BEGIN Data to process

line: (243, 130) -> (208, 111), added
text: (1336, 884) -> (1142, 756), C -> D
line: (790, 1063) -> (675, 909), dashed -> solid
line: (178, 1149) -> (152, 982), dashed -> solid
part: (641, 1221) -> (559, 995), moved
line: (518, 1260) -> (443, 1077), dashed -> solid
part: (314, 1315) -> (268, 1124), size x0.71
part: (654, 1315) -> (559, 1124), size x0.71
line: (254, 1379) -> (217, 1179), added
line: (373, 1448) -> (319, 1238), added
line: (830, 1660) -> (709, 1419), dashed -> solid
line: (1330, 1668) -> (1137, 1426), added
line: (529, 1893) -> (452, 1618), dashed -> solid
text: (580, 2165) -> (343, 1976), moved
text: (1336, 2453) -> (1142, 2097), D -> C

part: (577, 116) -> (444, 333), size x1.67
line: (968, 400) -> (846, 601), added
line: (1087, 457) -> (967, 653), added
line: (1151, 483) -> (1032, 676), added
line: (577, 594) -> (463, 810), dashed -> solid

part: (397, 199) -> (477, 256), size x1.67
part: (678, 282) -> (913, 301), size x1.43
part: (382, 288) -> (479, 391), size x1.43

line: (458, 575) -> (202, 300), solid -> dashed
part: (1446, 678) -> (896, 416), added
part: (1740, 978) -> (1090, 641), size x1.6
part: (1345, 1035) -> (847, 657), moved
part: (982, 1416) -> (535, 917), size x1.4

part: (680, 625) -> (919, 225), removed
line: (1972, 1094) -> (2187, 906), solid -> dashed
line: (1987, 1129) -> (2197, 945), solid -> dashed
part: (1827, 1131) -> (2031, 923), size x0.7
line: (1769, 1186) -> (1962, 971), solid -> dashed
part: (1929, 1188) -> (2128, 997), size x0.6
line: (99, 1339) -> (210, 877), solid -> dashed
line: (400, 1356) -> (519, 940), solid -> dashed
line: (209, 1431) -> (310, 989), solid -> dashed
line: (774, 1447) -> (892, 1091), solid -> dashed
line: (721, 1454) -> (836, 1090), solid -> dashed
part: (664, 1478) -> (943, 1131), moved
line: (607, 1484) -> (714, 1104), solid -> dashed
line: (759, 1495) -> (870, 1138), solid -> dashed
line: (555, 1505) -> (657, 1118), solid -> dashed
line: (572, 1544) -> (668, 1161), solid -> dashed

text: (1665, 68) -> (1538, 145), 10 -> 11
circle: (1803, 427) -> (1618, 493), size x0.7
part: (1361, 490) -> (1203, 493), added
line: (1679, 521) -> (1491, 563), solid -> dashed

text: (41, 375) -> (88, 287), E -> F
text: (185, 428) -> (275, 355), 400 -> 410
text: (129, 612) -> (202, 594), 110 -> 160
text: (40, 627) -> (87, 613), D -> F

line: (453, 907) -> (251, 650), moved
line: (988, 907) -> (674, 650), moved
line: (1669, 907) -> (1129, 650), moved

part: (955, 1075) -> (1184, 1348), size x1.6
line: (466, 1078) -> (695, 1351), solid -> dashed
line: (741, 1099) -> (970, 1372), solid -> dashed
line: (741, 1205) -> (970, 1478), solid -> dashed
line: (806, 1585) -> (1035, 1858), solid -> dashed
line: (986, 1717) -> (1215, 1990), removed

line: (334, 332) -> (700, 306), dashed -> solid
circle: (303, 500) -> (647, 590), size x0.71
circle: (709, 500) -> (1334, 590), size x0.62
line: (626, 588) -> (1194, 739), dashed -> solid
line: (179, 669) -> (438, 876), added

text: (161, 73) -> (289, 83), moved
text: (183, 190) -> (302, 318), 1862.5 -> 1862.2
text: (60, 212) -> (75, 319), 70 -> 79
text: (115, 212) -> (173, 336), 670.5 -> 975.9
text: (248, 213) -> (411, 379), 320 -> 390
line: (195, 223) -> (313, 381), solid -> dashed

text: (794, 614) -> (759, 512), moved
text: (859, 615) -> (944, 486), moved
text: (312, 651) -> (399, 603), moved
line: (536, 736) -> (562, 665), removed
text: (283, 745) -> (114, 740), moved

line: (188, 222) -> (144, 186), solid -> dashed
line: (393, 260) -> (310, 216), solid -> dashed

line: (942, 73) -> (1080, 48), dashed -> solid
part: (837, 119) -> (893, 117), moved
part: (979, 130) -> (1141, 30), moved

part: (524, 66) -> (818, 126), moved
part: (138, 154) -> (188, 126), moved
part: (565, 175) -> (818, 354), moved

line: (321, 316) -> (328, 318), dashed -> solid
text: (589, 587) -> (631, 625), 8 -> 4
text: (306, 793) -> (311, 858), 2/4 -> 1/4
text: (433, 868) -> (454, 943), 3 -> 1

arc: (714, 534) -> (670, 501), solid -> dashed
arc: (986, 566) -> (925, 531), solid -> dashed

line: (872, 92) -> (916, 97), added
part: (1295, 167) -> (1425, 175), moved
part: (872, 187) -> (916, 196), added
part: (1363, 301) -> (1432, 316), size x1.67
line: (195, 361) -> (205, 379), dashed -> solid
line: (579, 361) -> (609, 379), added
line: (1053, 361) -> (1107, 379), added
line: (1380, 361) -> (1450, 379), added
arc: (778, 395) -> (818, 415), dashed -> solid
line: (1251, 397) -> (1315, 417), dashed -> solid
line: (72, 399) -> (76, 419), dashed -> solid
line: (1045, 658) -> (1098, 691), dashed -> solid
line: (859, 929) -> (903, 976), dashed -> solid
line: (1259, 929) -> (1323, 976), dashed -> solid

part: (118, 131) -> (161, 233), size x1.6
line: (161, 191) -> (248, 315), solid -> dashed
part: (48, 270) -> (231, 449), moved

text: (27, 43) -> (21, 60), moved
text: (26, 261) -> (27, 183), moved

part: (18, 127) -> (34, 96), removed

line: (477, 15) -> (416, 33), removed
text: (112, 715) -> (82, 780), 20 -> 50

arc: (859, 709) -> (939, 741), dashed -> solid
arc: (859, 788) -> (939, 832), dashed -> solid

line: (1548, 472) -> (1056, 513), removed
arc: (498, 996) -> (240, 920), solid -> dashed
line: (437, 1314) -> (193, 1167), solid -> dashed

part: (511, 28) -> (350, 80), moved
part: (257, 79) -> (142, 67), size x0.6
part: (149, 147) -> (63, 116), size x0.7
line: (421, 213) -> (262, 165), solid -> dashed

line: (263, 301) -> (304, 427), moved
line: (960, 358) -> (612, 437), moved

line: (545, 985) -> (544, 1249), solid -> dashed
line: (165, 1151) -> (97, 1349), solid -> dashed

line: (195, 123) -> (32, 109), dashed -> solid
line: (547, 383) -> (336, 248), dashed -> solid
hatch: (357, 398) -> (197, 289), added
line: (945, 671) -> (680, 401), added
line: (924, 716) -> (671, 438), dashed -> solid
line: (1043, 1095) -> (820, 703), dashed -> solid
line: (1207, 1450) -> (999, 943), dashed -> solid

END Data to process

# Try it:
Using the entries above, extract exactly the span from the line with "line: (1330, 1668) -> (1137, 1426), added" to the line with "line: (209, 1431)", both lines included; leave out everything else.

# Result for this exercise:
line: (1330, 1668) -> (1137, 1426), added
line: (529, 1893) -> (452, 1618), dashed -> solid
text: (580, 2165) -> (343, 1976), moved
text: (1336, 2453) -> (1142, 2097), D -> C

part: (577, 116) -> (444, 333), size x1.67
line: (968, 400) -> (846, 601), added
line: (1087, 457) -> (967, 653), added
line: (1151, 483) -> (1032, 676), added
line: (577, 594) -> (463, 810), dashed -> solid

part: (397, 199) -> (477, 256), size x1.67
part: (678, 282) -> (913, 301), size x1.43
part: (382, 288) -> (479, 391), size x1.43

line: (458, 575) -> (202, 300), solid -> dashed
part: (1446, 678) -> (896, 416), added
part: (1740, 978) -> (1090, 641), size x1.6
part: (1345, 1035) -> (847, 657), moved
part: (982, 1416) -> (535, 917), size x1.4

part: (680, 625) -> (919, 225), removed
line: (1972, 1094) -> (2187, 906), solid -> dashed
line: (1987, 1129) -> (2197, 945), solid -> dashed
part: (1827, 1131) -> (2031, 923), size x0.7
line: (1769, 1186) -> (1962, 971), solid -> dashed
part: (1929, 1188) -> (2128, 997), size x0.6
line: (99, 1339) -> (210, 877), solid -> dashed
line: (400, 1356) -> (519, 940), solid -> dashed
line: (209, 1431) -> (310, 989), solid -> dashed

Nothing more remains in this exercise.